In a stock market statement this morning, Pendragon held outline discussions with Lookers, suggesting they might explore the potential benefits of a combination of the two businesses and how this could be attractive to both sets of shareholders.

It added: “While Pendragon believed that such an exploration would have proved beneficial, these early discussions have now ceased.”

The combined annual sales value of the two groups is close to £10bn.

They would have had a combined market capitalisation of more than £200m.

Lookers managed to rebuff a hostile takeover approach by Pendragon in 2006, which valued the group, then, at nearly £260m.
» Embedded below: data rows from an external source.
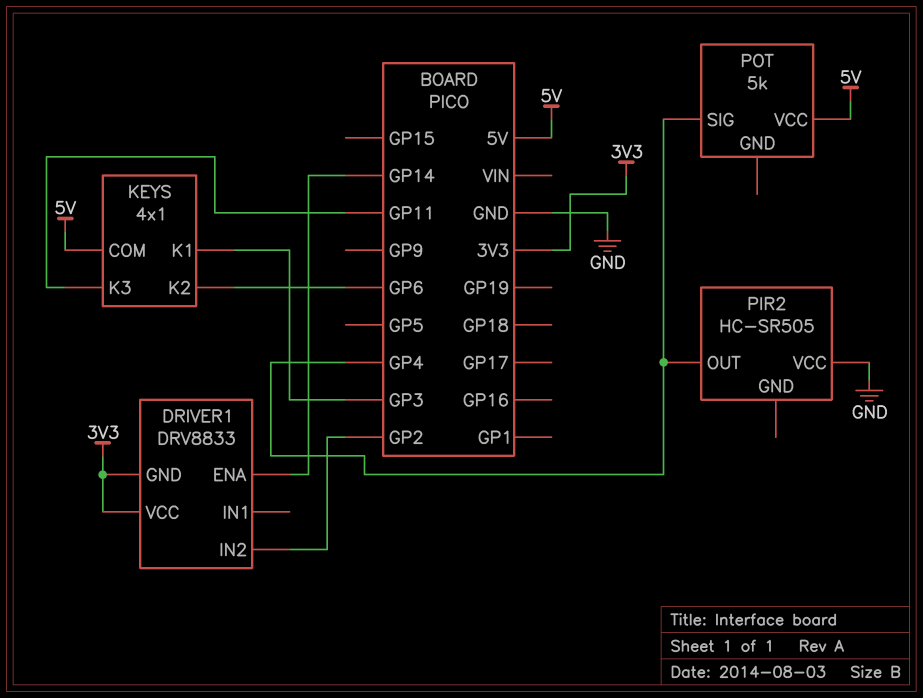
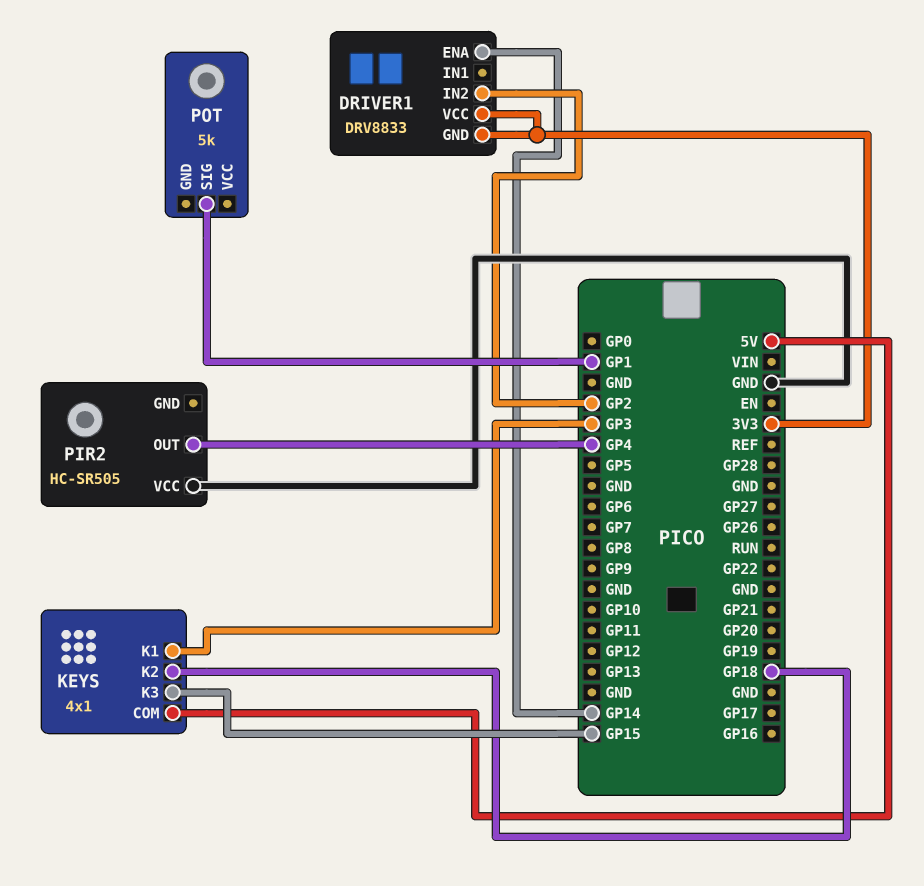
KEYS pin K2: GP6 -> GP18
KEYS pin K3: GP11 -> GP15
POT pin SIG: GP4 -> GP1
POT pin VCC: 5V -> none

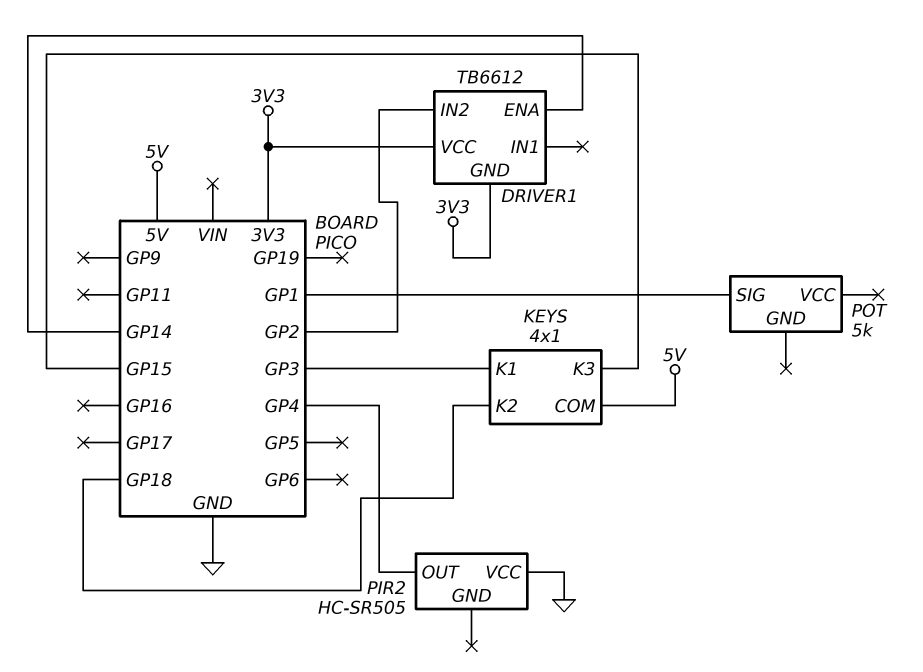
DRIVER1: DRV8833 -> TB6612

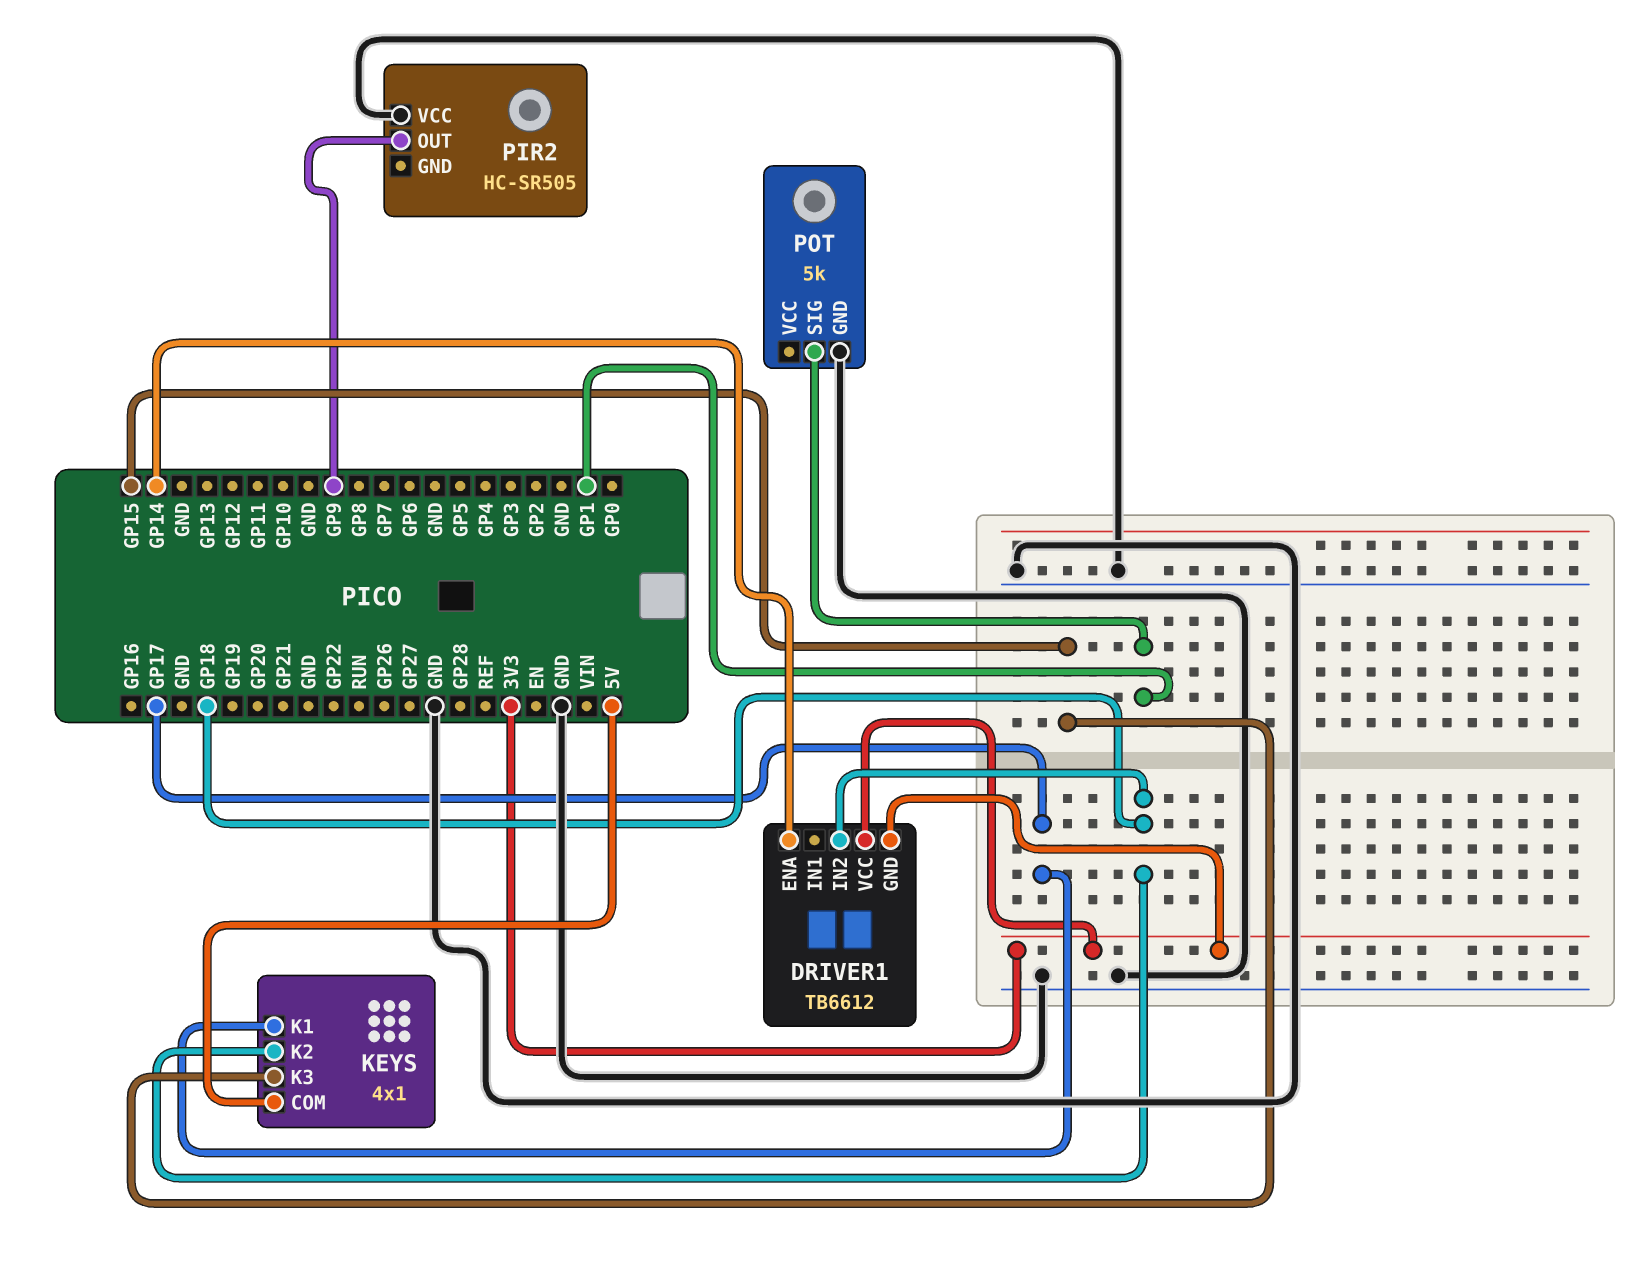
DRIVER1 pin IN2: GP2 -> GP18
KEYS pin K1: GP3 -> GP17
PIR2 pin OUT: GP4 -> GP9
POT pin GND: none -> GND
However, both groups have suffered a drastic collapse in value. Lookers shares have slumped by almost 75%, and Pendragon has seen its share value retreat by almost two thirds.

In August, 2018, Lookers announced turnover for the six month period to June 30, had risen by five per cent to £2.58bn, while pre-tax profits of £45.7m were two per cent better.
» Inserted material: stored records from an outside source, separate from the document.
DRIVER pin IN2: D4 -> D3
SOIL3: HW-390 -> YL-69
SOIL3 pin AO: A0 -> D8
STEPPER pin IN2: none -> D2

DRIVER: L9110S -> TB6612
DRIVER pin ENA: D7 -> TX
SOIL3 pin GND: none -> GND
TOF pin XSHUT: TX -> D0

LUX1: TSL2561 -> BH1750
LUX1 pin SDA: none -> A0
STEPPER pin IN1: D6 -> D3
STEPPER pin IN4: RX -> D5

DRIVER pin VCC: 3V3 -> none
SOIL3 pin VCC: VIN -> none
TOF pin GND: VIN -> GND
Then, last March, announcing annual results to December 31, 2018, the business revealed a nine per cent decline in profits before tax of £53.1m, despite a four per cent uplift in turnover, from £4.67bn to £4.88bn.

Three months later Lookers shares fell by almost a quarter after the company announced it was to be investigated by the Financial Conduct Authority over its sales practices.

In July it announced its chief financial officer, Robin Gregson, was stepping down after 10 years in the role, and six days later it issued a profits warning.

In August it announced its half-year pre-tax profits had slumped by almost 40% to £24.9m. At the time, the group operated 165 franchised dealerships, representing 31 manufacturers, from 110 locations.

Last November the group revealed that its chief executive and chief operating officer were both stepping down with immediate effect.

And in March, this year, Lookers pulled the announcement of its annual results, saying it had identified “potentially fraudulent transactions” in one of its operating divisions.

The following day, chief operating officer, Cameron Wade, resigned from the board and left the company with immediate effect.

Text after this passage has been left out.